2012年にもなってsyslogdを使い続けるのはいかがなものかということと、RHEL6系がrsyslogを採用しているので、今更になってrsyslogdを真面目に調べています。
- http://www.rsyslog.com/storing-messages-from-a-remote-system-into-a-specific-file/
- http://www.rsyslog.com/doc/multi_ruleset.html
fromhost-ip を使ってhost, network ごとにログをわける設定。
ちなみにこれらの設定はlocalのsyslogを保存する"mail.* -/var/log/maillog" のような設定の前に書いておく必要がある。また、その直後に"& ~" を書かないと、remoet serverのログもlocalの/var/log/messages などに保存されてしまう。
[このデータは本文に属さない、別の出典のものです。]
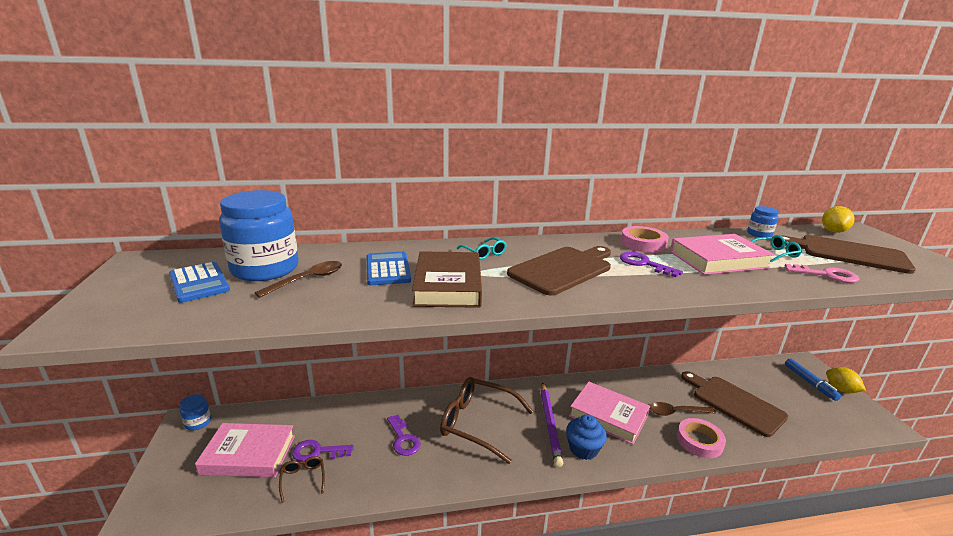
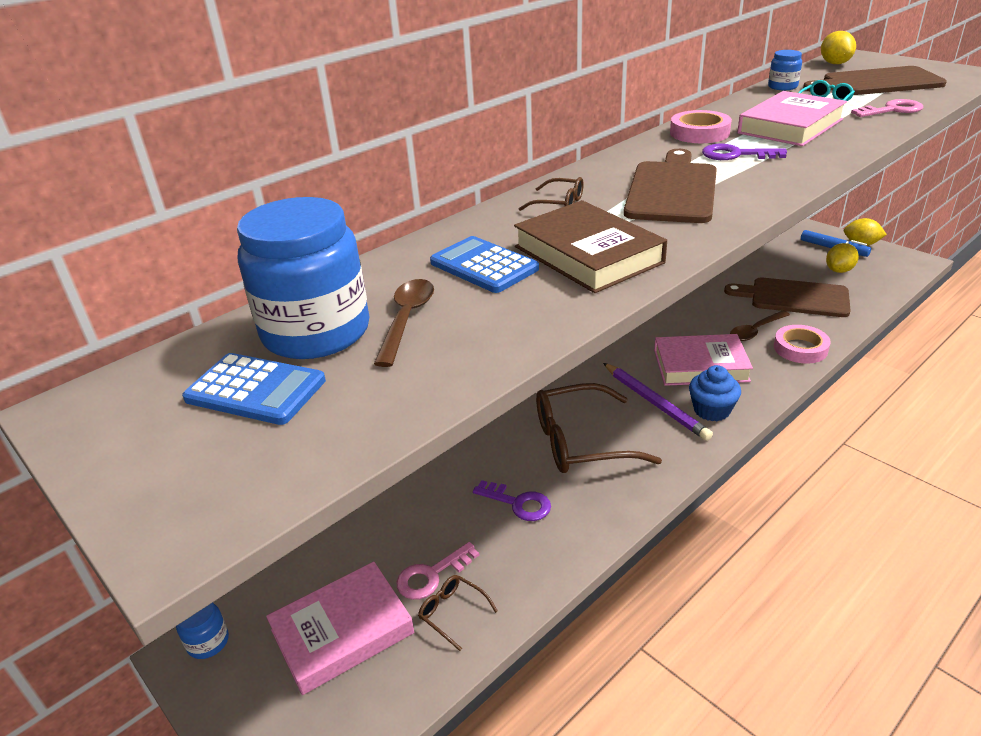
camera: 30 degrees left, 10 degrees up
(318, 452) = (432, 575): purple key -> pink key
(484, 253) = (559, 204): turquoise glasses -> brown glasses
(797, 400) = (839, 270): none -> yellow lemon

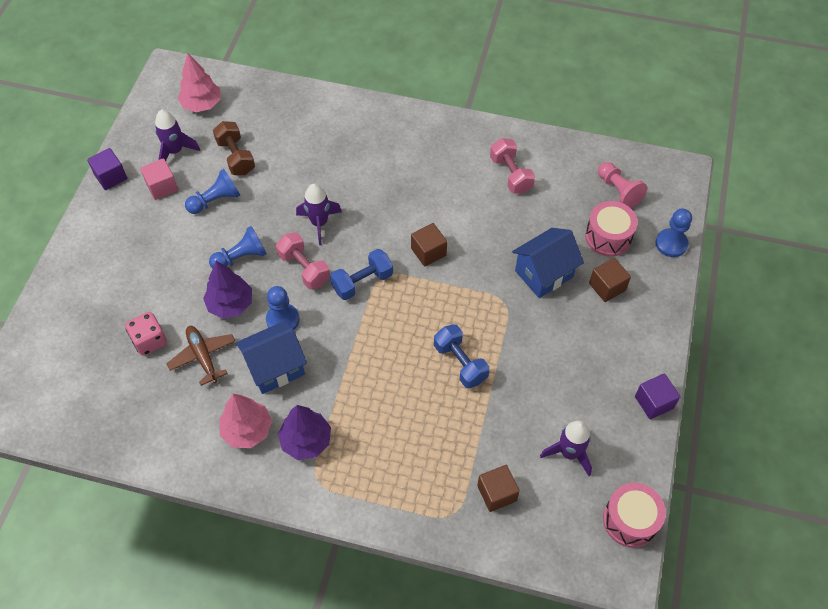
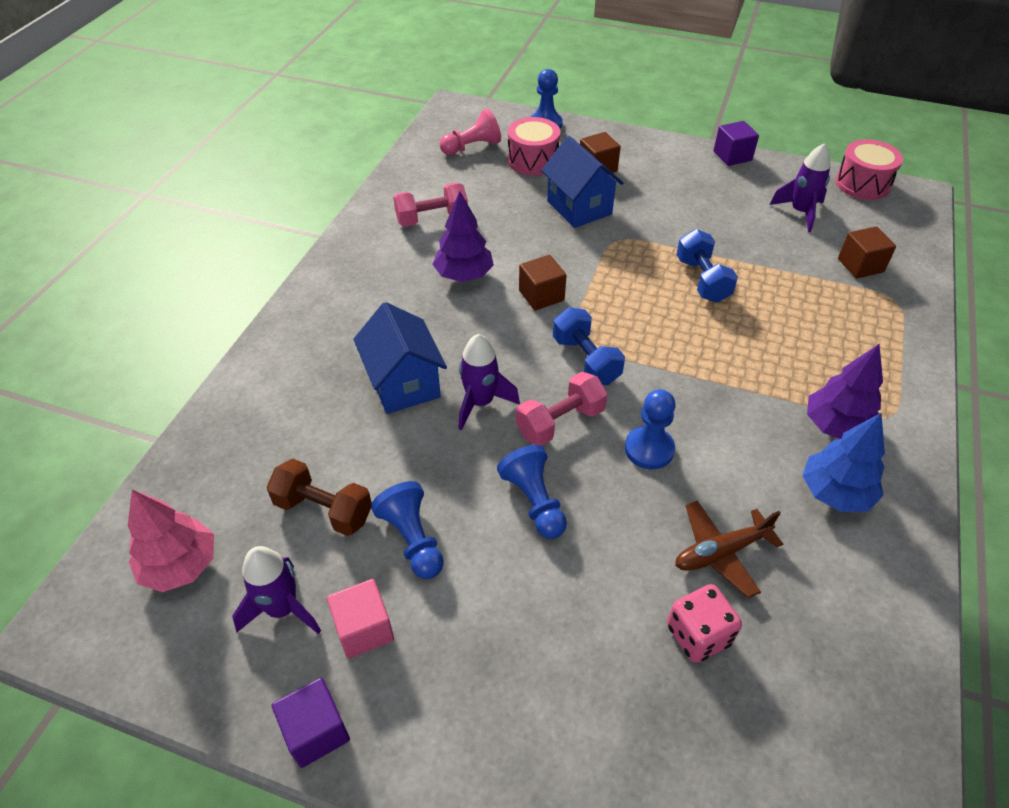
camera: 85 degrees left, 10 degrees down
(230, 304) = (623, 515): purple tree -> purple tree (464, 275)
(236, 157) = (324, 510): brown dumbbell -> brown dumbbell turned 45 degrees clockwise
(247, 430) = (835, 493): pink tree -> blue tree
(275, 368) = (730, 459): blue house -> blue house (404, 384)
(460, 363) = (702, 280): blue dumbbell -> blue dumbbell turned 75 degrees counterclockwise

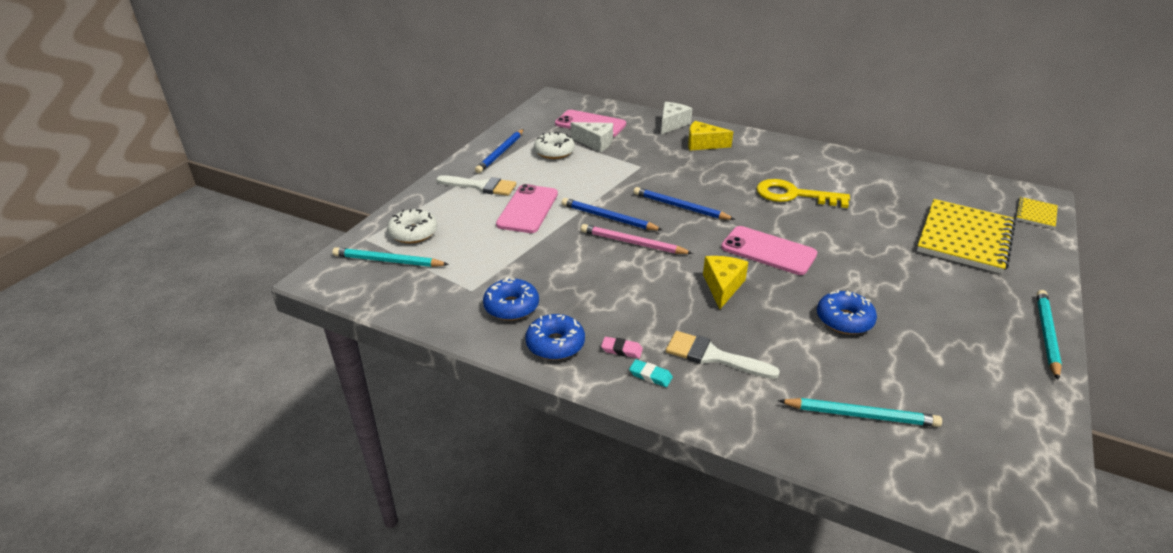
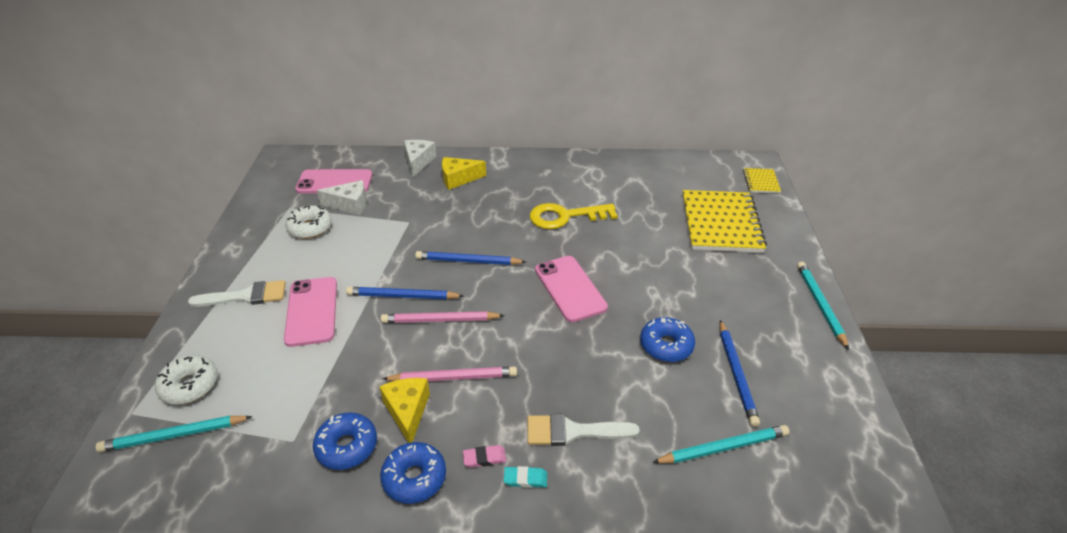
camera: 25 degrees left, 5 degrees up
(500, 153) = (250, 245): blue pencil -> blue pencil (736, 374)
(623, 286) = (453, 377): none -> pink pencil
(722, 286) = (547, 344): yellow cheese -> yellow cheese (407, 411)
(768, 251) = (570, 288): pink phone -> pink phone turned 60 degrees clockwise

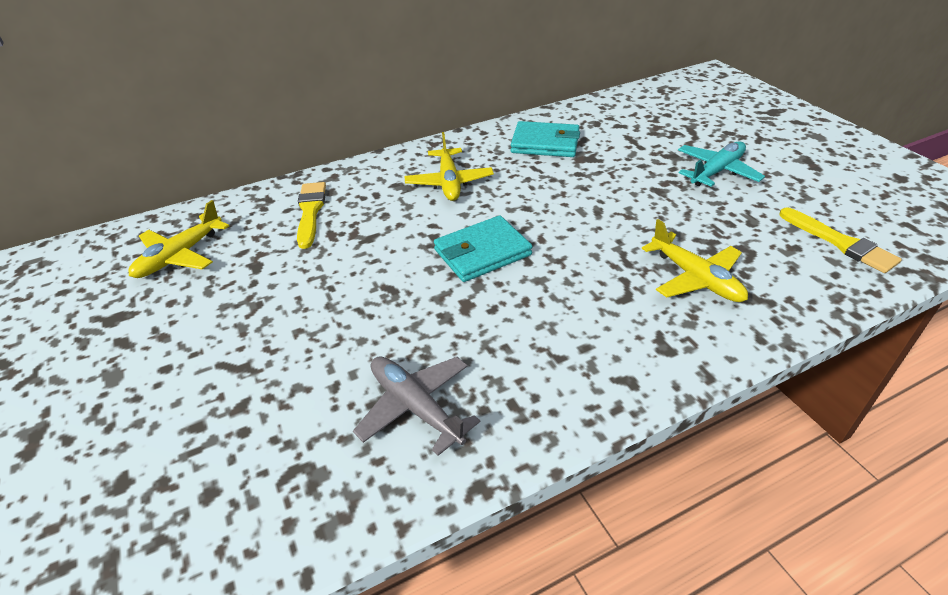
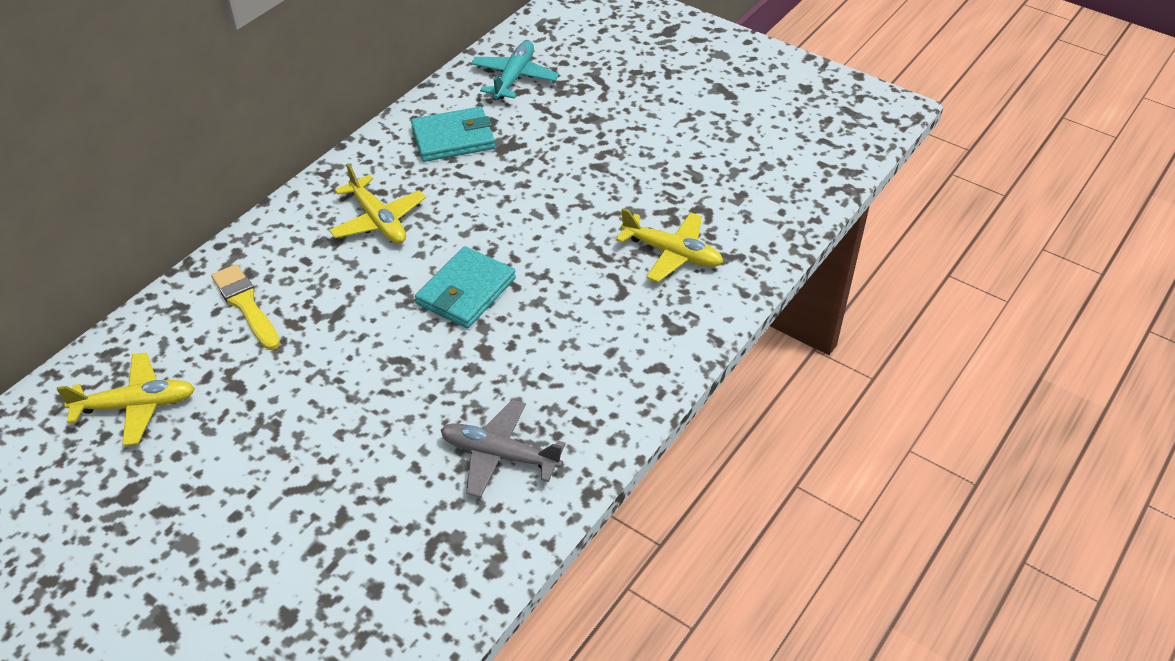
camera: 30 degrees left, 5 degrees up
(180, 256) = (136, 405): yellow plane -> yellow plane turned 105 degrees counterclockwise
(716, 171) = (643, 126): turquoise plane -> turquoise plane (514, 77)
(840, 243) = (776, 177): yellow brush -> none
完全一致で比較する場合はisequal, 前方一致はstartswith でいいのかい?
- /etc/rsyslog.conf
# do this in FRONT of the local/regular rules :fromhost-ip, isequal, "192.168.0.10" /var/log/remote/host.log & ~ :fromhost-ip, startswith, "192.168.2." /var/log/remote/network.log & ~ # local/regular rules, like *.* /var/log/syslog.log
こっちのURLだと:fromhost-ip がif $fromhost-ip に変わって、コンマの付き方も違っていてよくわからない(2種類書き方ある?) ので、見慣れている:fromhost-ip で設定しておく。